Question

Assertion :Suppose four distinct positive numbers $a_1,a_2,a_3,a_4$ are in GP. Let $b_1=a_1,b_2=b_1+a_2,b_3=b_2+a_3$ and $b_4=b_3+a_4.$
STATEMENT- 1: The numbers $b_1,b_2,b_3,b_4$ are neither in AP nor in GP, and Reason: STATEMENT- 1: The numbers $b_1,b_2,b_3,b_4$ are in HP.

• A. STATEMENT- 1 is True, STATEMENT- 2 is True; STATEMENT- 2 is a correct explanation for STATEMENT- 1.
• B. STATEMENT- 1 is True, STATEMENT- 2 is True; STATEMENT- 2 is NOT a correct explanation for STATEMENT- 1.
• C. STATEMENT- 1 is True, STATEMENT- 2 is False.
• D. STATEMENT- 1 is False, STATEMENT- 2 is True.

Answer 1

The correct option is C STATEMENT- 1 is True, STATEMENT- 2 is False.
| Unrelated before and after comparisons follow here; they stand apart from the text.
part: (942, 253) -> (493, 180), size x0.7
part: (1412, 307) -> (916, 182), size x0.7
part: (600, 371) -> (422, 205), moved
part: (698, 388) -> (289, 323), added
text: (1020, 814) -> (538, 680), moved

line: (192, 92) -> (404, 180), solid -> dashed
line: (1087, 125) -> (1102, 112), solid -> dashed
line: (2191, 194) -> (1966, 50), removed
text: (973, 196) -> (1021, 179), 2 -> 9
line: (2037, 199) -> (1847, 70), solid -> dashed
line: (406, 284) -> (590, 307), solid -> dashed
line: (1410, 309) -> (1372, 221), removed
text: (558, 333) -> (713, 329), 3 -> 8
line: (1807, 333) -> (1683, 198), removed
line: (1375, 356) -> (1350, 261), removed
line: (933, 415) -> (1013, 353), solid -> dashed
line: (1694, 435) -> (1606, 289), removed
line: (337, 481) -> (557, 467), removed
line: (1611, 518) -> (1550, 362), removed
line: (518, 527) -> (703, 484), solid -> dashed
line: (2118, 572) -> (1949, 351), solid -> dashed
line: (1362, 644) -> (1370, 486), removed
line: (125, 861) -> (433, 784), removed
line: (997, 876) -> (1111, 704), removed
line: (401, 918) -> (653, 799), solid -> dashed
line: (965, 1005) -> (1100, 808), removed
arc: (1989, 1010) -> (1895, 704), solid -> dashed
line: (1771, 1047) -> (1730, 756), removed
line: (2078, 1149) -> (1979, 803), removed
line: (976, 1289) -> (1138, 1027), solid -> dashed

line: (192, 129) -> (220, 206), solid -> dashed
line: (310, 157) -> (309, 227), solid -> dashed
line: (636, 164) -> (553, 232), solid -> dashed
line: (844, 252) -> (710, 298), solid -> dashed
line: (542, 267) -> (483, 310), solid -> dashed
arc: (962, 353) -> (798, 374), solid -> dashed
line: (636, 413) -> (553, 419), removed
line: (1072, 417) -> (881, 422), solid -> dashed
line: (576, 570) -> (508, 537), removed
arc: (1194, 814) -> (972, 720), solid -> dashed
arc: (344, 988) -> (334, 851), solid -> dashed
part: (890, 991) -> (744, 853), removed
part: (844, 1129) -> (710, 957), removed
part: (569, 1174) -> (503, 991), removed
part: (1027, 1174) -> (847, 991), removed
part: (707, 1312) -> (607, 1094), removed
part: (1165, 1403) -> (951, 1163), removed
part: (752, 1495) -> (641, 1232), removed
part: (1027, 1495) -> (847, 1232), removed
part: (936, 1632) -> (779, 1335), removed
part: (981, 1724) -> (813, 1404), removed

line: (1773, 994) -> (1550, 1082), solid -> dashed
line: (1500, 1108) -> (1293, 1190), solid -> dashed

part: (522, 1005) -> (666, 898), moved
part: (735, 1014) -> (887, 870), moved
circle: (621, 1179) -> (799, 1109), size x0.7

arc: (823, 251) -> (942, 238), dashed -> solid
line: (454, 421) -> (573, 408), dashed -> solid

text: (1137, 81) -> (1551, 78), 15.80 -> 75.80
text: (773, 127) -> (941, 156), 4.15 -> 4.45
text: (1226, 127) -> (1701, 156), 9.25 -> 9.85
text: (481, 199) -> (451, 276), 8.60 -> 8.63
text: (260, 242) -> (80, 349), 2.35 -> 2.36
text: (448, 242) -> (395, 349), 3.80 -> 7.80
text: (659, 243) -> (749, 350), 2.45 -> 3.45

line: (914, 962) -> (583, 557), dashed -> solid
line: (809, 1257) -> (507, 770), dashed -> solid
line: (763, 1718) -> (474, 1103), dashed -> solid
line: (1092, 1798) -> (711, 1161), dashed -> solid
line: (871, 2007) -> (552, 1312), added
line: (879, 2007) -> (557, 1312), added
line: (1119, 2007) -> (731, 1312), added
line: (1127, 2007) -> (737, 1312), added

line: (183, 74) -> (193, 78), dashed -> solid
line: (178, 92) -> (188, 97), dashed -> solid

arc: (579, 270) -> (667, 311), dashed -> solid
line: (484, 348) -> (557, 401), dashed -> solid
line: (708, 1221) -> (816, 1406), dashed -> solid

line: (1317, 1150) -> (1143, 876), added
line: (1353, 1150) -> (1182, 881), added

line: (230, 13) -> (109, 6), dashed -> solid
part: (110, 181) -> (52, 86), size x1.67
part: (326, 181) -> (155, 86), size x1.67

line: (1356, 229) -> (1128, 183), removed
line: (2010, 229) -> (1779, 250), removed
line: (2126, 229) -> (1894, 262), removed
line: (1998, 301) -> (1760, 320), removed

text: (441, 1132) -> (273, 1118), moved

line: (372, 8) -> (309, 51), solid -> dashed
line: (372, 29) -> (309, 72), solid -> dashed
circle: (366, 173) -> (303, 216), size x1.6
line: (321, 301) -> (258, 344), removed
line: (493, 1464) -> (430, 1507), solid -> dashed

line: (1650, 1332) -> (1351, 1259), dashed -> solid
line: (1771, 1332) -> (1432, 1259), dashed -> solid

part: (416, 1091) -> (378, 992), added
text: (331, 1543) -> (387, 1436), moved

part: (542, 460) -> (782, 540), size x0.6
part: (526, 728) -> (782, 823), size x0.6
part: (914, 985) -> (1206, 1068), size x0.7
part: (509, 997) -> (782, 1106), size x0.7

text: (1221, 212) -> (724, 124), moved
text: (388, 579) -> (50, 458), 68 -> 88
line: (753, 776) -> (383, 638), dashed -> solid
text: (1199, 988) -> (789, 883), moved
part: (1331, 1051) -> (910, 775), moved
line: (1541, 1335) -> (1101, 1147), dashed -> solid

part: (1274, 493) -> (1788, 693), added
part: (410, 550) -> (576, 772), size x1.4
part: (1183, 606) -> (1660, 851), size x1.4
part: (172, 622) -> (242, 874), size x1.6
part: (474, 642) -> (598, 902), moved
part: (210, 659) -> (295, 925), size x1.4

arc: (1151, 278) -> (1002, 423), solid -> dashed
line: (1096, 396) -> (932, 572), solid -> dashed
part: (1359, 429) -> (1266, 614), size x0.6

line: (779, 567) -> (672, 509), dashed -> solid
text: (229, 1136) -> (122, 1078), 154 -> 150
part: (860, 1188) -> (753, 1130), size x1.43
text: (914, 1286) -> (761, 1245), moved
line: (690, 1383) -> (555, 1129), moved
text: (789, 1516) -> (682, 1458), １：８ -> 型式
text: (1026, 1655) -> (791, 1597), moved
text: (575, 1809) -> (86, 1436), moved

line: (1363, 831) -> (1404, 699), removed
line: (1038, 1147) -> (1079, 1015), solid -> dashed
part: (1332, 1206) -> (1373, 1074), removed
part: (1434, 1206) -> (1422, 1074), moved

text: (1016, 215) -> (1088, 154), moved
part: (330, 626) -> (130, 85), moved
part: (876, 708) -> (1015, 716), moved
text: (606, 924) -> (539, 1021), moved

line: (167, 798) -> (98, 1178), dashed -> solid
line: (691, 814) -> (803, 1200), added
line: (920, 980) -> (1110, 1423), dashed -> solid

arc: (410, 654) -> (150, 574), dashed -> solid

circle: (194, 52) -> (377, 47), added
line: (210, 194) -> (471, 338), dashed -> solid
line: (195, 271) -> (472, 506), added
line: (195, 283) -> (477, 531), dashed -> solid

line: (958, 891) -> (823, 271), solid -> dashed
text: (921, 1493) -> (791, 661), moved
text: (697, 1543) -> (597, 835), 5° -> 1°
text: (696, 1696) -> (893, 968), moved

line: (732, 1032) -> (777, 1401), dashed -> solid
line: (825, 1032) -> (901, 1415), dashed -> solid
$\because a_1,a_2,a_3$ and $a_4$are in G.P with common ratio ${}^{\prime }{r}^{\prime }$
$\Rightarrow a_1=a,a_2=ar,a_3=a{r}^{2}and{a}_4=a{r}^3$
$\because b_1=a_1=a$
$b_2=b_1+a_2=a+ar=a(1+r)$
$b_3=b_2+a_3=a(1+r)+a{r}^2=a(1+r+r^2)$
$b_4=b_3+a_4=a(1+r+r^2)+a{r}^3=a(1+r+r^2+r^3)$
$\Rightarrow$ Option (c) is correct